People are living longer. Undoubtedly, most of us would consider this a good thing, but from one perspective, it’s not, as it makes it much harder to save enough money to generate sufficient income in retirement. Under the defined benefit pension plans that benefitted our parents, longevity wasn’t an issue for retirees; they had a monthly income for life. But in the current 401(k) environment, most employees retire, receive lump sum distributions, roll them over to IRAs, and then have to stretch the money out over the rest of their lives. To do that, retirees need to know the time over which the money must stretch; that is, how long will they live after they retire? But, of course, no one knows the answer to that question.
Longevity is one of the most serious issues facing workers today. When a person retires, his monthly paychecks stop, but most of his monthly expenses continue. As a practical matter, this effectively forces a retiree to turn his or her 401(k) account balance into a stream of monthly payments, taking into account life expectancy, withdrawal rates, investment returns and volatility, and inflation.
The challenge is that most people do not know the probabilities for how long they will live and, in our experience, most people under-estimate the time. This means that they are under-estimating how long their funds will need to last and, thus, the lump sum amount they need and the withdrawal rate they can safely use. As explained by Craig Israelsen in an interview appearing in the July/August 2010 issue of the Journal of Indexes:
“In 1930, it was anticipated based on mortality tables that a retiree might live three to seven years in retirement. Now, for women, it could be 30 to 35 years, maybe 25 to 30 years for men….That’s a lot of money to have saved up to create an annuity stream to cover that many years of income.”

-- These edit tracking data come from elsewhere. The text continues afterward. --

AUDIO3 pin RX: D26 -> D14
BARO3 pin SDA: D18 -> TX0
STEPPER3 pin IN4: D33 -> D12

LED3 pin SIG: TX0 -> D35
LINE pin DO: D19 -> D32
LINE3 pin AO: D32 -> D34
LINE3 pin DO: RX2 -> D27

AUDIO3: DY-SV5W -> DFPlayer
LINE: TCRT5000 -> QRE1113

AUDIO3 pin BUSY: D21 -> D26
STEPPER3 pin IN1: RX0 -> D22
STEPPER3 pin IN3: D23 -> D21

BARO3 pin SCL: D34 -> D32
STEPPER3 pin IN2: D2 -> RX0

So workers today need to understand that, in setting aside funds for retirement, they should expect to live a long time after retirement. That fact affects how much they should save, but how long is a long time, and what are the chances of that happening?

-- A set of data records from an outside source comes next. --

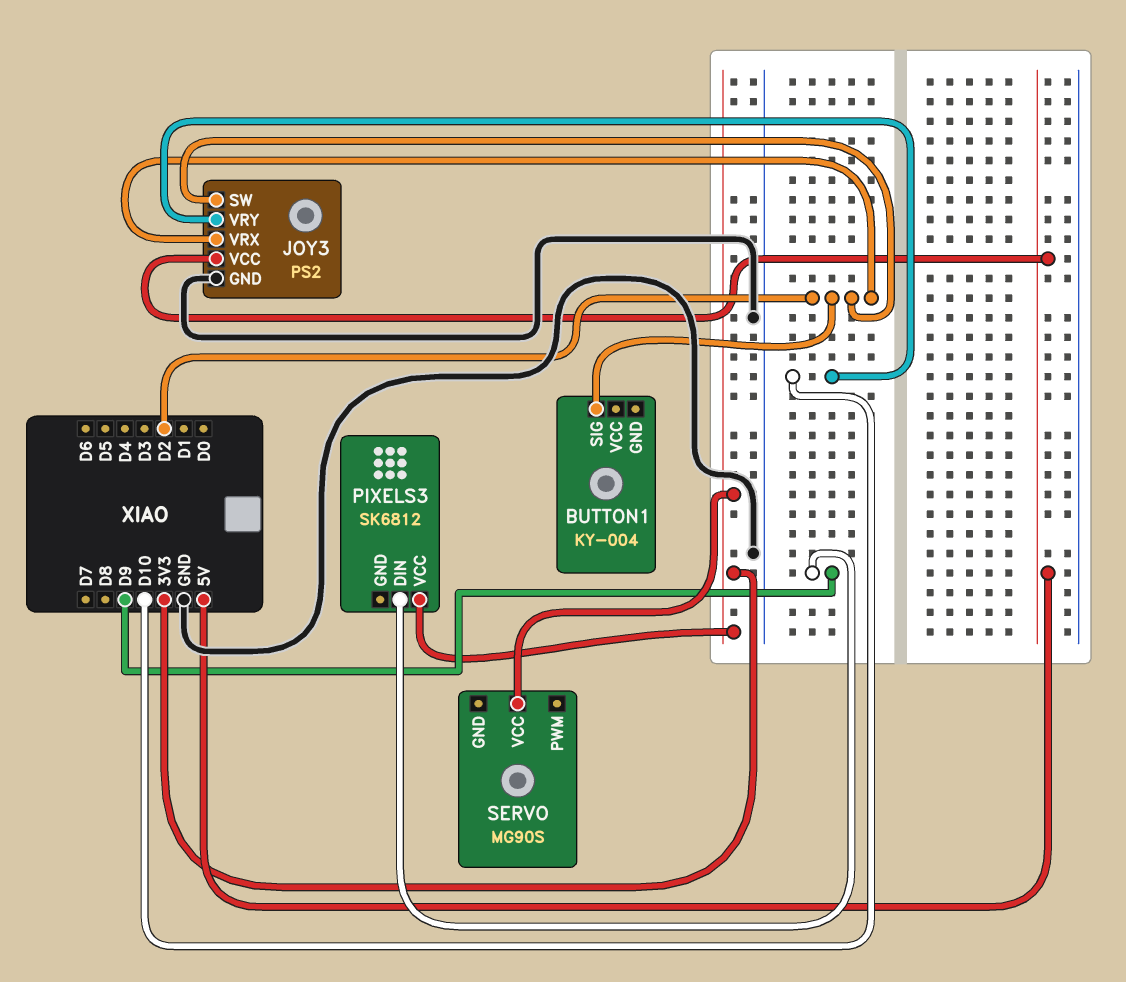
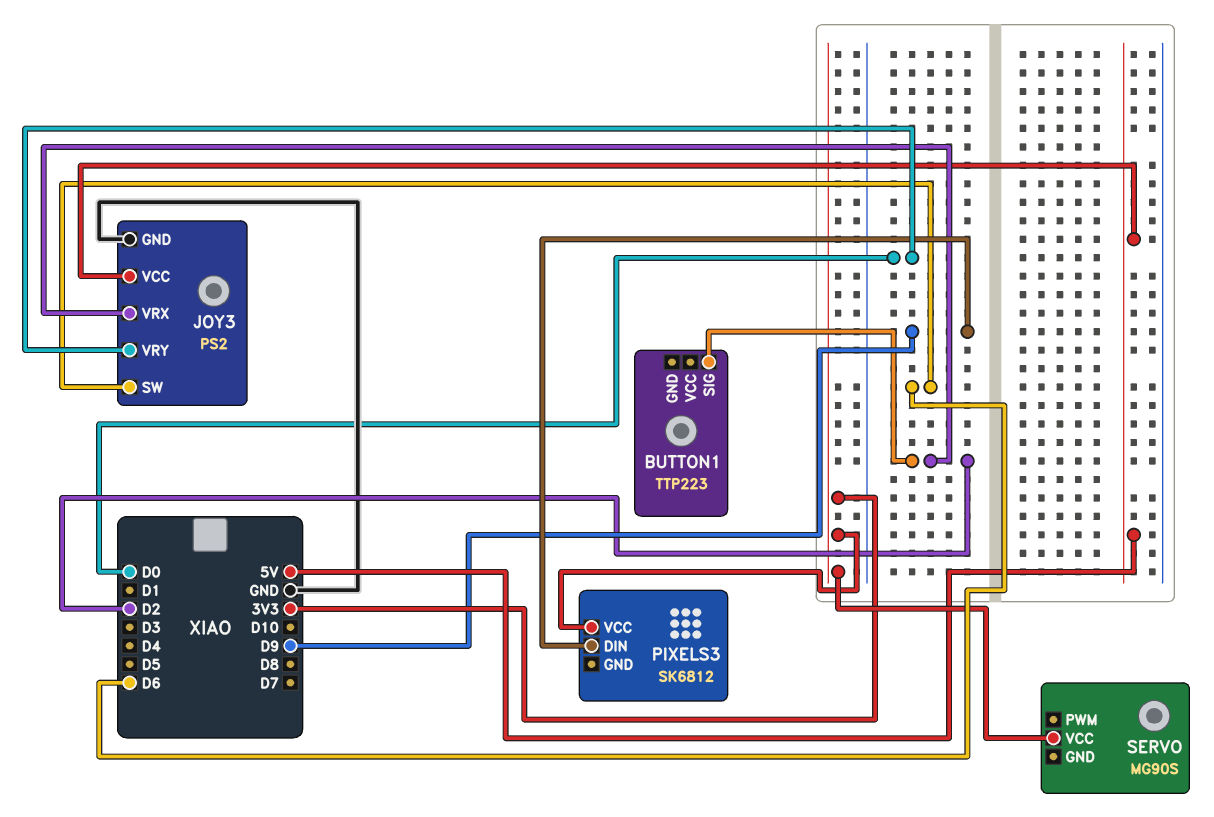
BUTTON1: KY-004 -> TTP223
JOY3 pin SW: D2 -> D6
JOY3 pin VRY: D10 -> D0

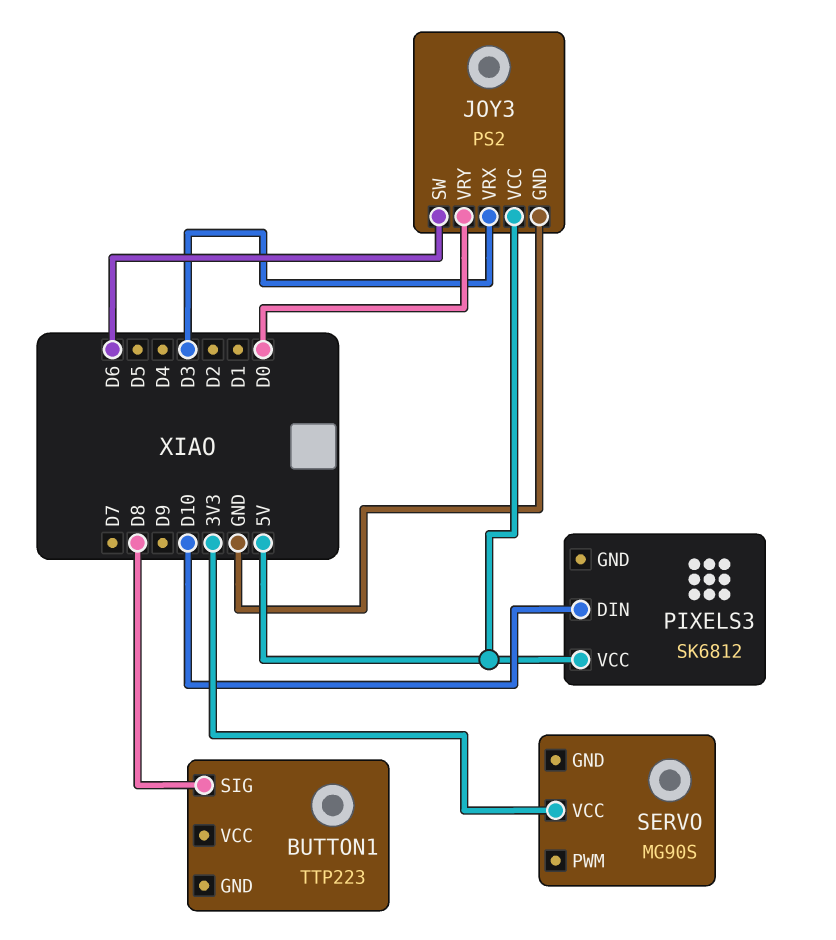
BUTTON1 pin SIG: D2 -> D8
JOY3 pin VRX: D2 -> D3
PIXELS3 pin DIN: D9 -> D10
PIXELS3 pin VCC: 3V3 -> 5V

In other words, if a man retires at age 65, the probability is that his retirement savings will need to last about 21 years, to age 86, with a small possibility (about 10 percent) that his money will need to last 30 years or more, to age 95. Correspondingly, if a woman retires at age 65, the median (i.e., 50 percent probability) life expectancy is 88, or 23 years. About 25 percent will live to 93 or older and almost 10 percent will survive until 98 or beyond.
Put another way, retirees who assume they will not outlive the median life expectancy will be taking a significant risk (50 percent) that they will run out of money in retirement. As a result, any calculation of retirement income over long periods should consider the impact of inflation.
Joint Life Probabilities
If the probable expectancies for single lives aren’t dramatic enough, the probabilities for the joint lives of a 65-year-old couple are stunning. At 50 percent, at least one of the spouses will be alive at age 91 -- 26 years after retirement. There is a 25 percent probability that one of the spouses will still be alive at 95 and a 10 percent probability at 99.
If a 25 percent risk is acceptable, a 65-year-old couple should plan on funding a 30-year retirement. But it is difficult to accumulate enough money to accomplish that goal, and it is equally difficult to properly invest and withdraw money during retirement in a manner such that the accumulated sums are not exhausted.
While these problems can be “solved” – at least partially – by more saving and better investing, they can also be managed by a lower standard of living in retirement, part-time work in retirement, or a delayed retirement.